— Холоду пчела не боится. У других они и вовсе на улице зимуют.
— Зимуют! А сколько меду съедят? От холоду они прожорливые.
Лаврентьев подошел к омшанику. В тесных сенцах возился Савельич. Он веником сметал с ульев рыхлый снег.
— Здорόво, дед! — окликнул его Лаврентьев.
— Здоров–то здоров, да не больно. Дай–кось прикурить.
— Омшаник спалишь.
— Ништо, он завороженный, сорок лет стоит. — Старик прикурил, хмыкнул. — Лодырь, толкуют, Савельич, харч не оправдывает, А гляди, как спозаранок втыкаю. Пар от спины валит.
— Незаметно что–то пару, — послышался голос из темной глубины омшаника.

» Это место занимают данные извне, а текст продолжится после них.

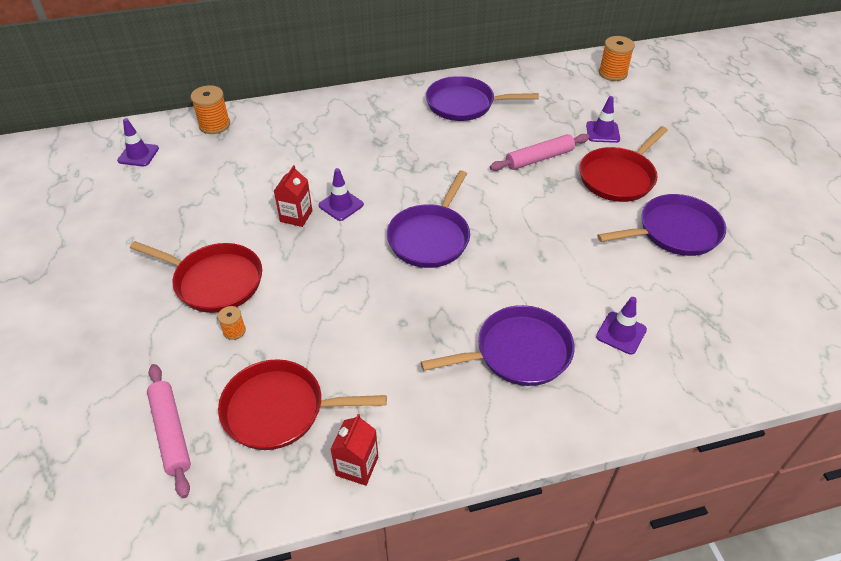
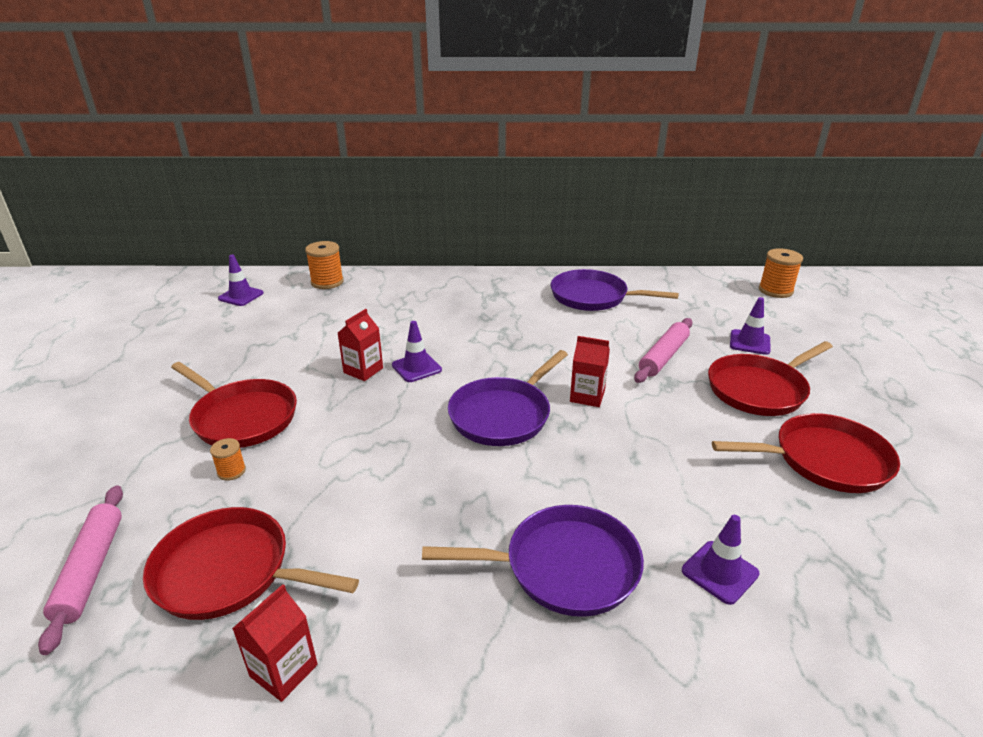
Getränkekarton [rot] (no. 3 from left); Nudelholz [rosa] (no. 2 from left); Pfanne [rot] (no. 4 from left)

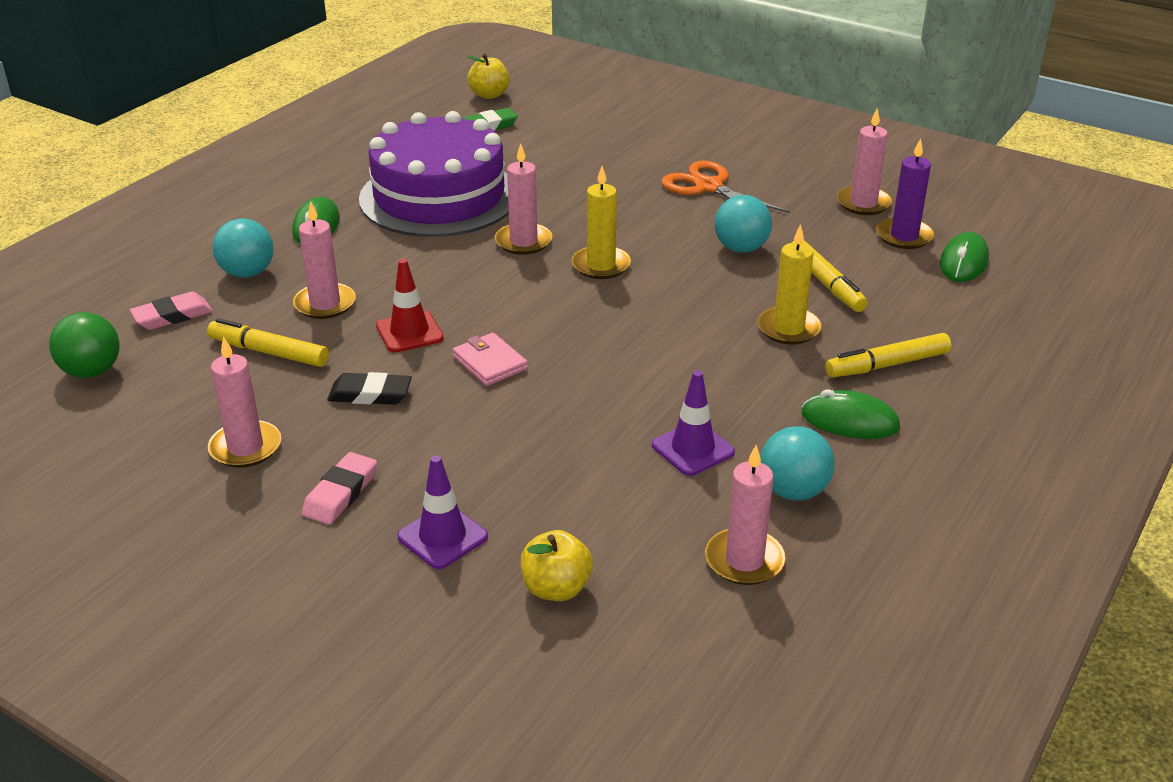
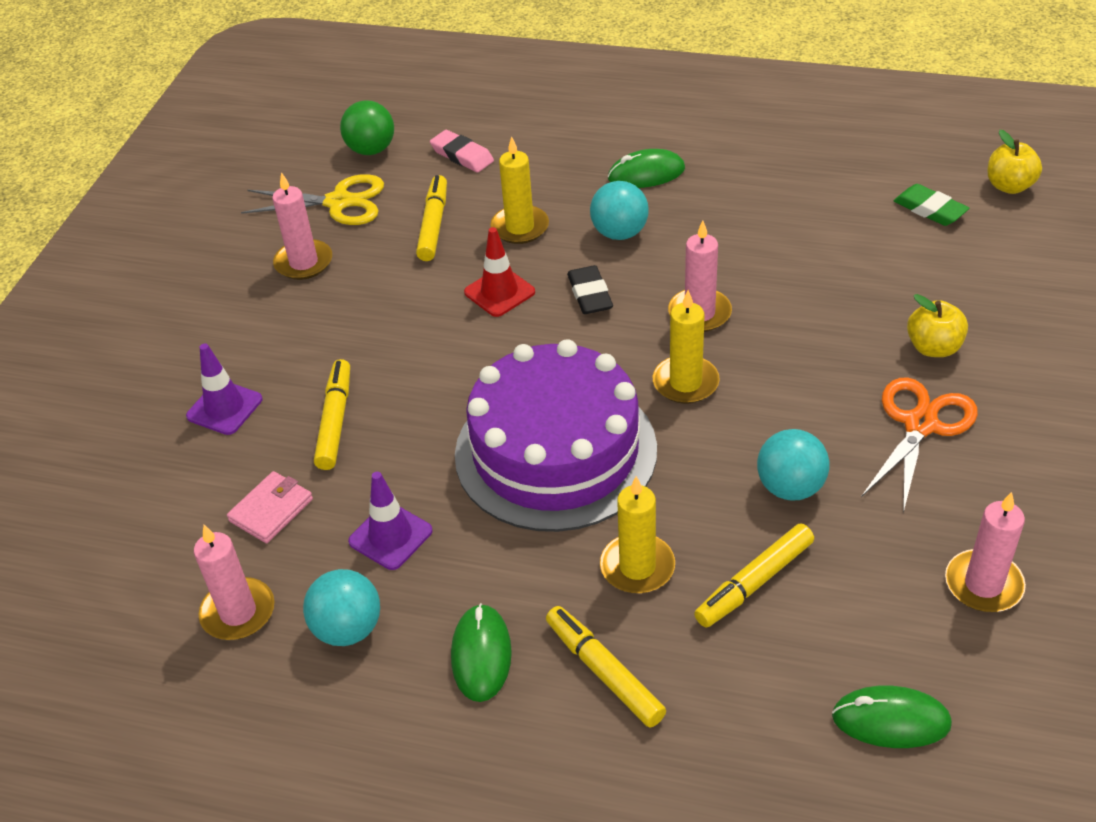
Geldbörse [rosa]; Schere [gelb]; Filzstift [gelb] (no. 1 from left); Kuchen [lila]; Kerze [gelb] (no. 1 from left); Radiergummi [schwarz]; Ball [türkis] (no. 2 from left); Apfel [gelb] (no. 1 from left); Radiergummi [rosa] (no. 2 from left in the first image); Kerze [lila]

Оттуда вышел Карп Гурьевич. — Спина твоя сухонькая. Вот, Петр Дементьевич, привел его пчеловодам подсобить — никакого толку. Ульи там расстанавливаю, прошу: «А ну, взяли!» Пупок, говорит, дрожит, не сдюживает. Велел хоть снег сметать, и то дело.
У Савельича кашель перемешался со смехом.
— Мне, голова, осьмой десяток, — перхал он. — Мне полный пенцион полагается, законно если судить. Пирог с печенкой от казны, сороковка и все прочее.
— От казны! А казна–то от тебя много получила?
— Не спопашился, Карп Гурьевич, споздал. Старый. Будь моложе, делов бы наворочал.
— Ну давай, давай, маши веником! — Карп Гурьевич снова исчез во мраке омшаника.
Лаврентьев отошел, присел на камень, на котором сказочный дед должен был поджидать своих сыновей из дальних странствий, задумался. Удивительное дело, до чего издревле пчеловодство привлекает стариков. Что их манит сюда? Не мудрое ли и размеренное трудолюбие пчел или, может быть, тишина, покой, которые как нельзя лучше отвечают неспешному течению старческой мысли?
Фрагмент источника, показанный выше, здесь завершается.